LUME Music Direction — Conclusive Architecture Decision

> Research report, 2026-05-20. Author: research-engine. > Question settled: how should the LUME bar produce music that responds to body > motion AND sounds genuinely good (venue quality)? > > **Decision: stem-based interactive playback.** Body motion controls real, > professionally produced 4-stem Demucs sets — layering, crossfading, filtering, > FX, beat-synced triggering — instead of synthesizing music from scratch.

Embodied Trajectory Systems architecture technical paper candidate score 54 .md

Full Public Reader

LUME Music Direction — Conclusive Architecture Decision

> Research report, 2026-05-20. Author: research-engine.
> Question settled: how should the LUME bar produce music that responds to body
> motion AND sounds genuinely good (venue quality)?
>
> Decision: stem-based interactive playback. Body motion controls real,
> professionally produced 4-stem Demucs sets — layering, crossfading, filtering,
> FX, beat-synced triggering — instead of synthesizing music from scratch.

---

1. Executive summary

The live Strudel path is failing for a structural reason, not a tuning reason.
Generating good-sounding music live from scratch is the hardest possible way to
solve this problem, and two sound-design passes have already confirmed it does
not get there.
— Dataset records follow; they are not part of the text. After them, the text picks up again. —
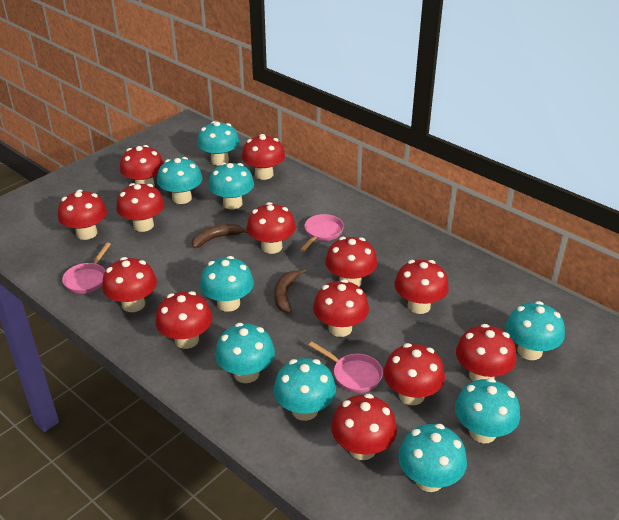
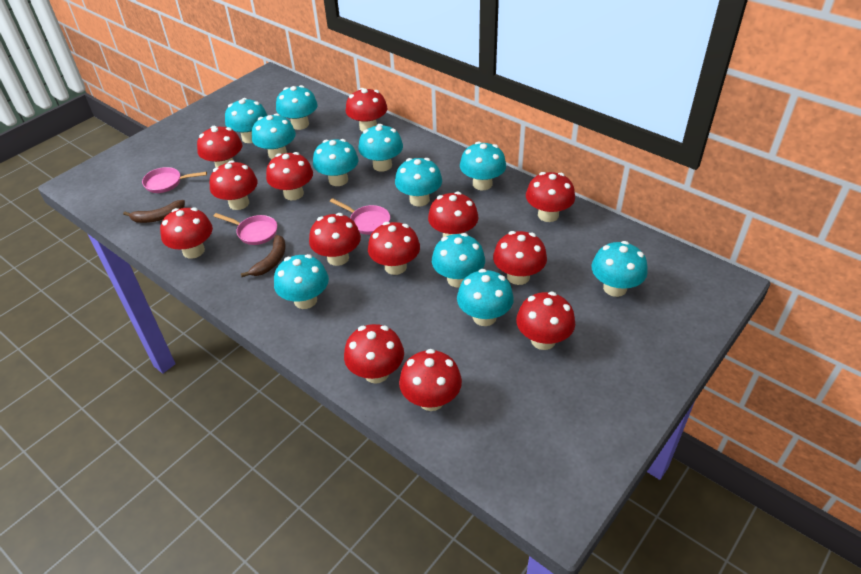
turquoise mushroom: 9 -> 11

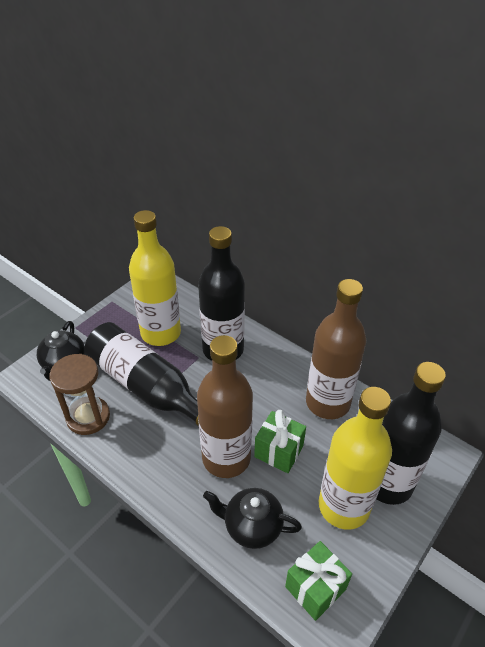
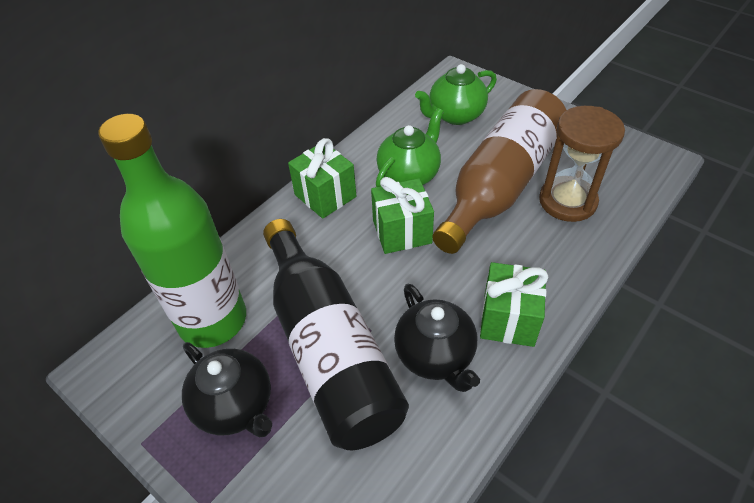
black bottle: 3 -> 1
brown bottle: 2 -> 1
green bottle: 0 -> 1
green gift: 2 -> 3
green teapot: 0 -> 2
yellow bottle: 2 -> 0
The offline `motion_score_composer.py` only sounds good because it
is painstakingly handcrafted additive synthesis with no real-time constraints —
porting that to a streaming synth (its memory file's "Path B") inherits all of
that handcrafting cost and still produces synthesized, not produced, audio.

The breakthrough is on HD1. Mohamed already has a professionally produced music
library that has already been stem-separated with Demucs htdemucs into clean
4-stem sets. The source material is professional. The separation work is done.
The instant any stem plays, it sounds like real music — because it is real
music. The body's job is no longer to invent music (impossible to do well live)
but to perform music that is already good (a solved, DJ-shaped problem). Mohamed
is a DJ; rekordbox is on K11; this is the natural fit.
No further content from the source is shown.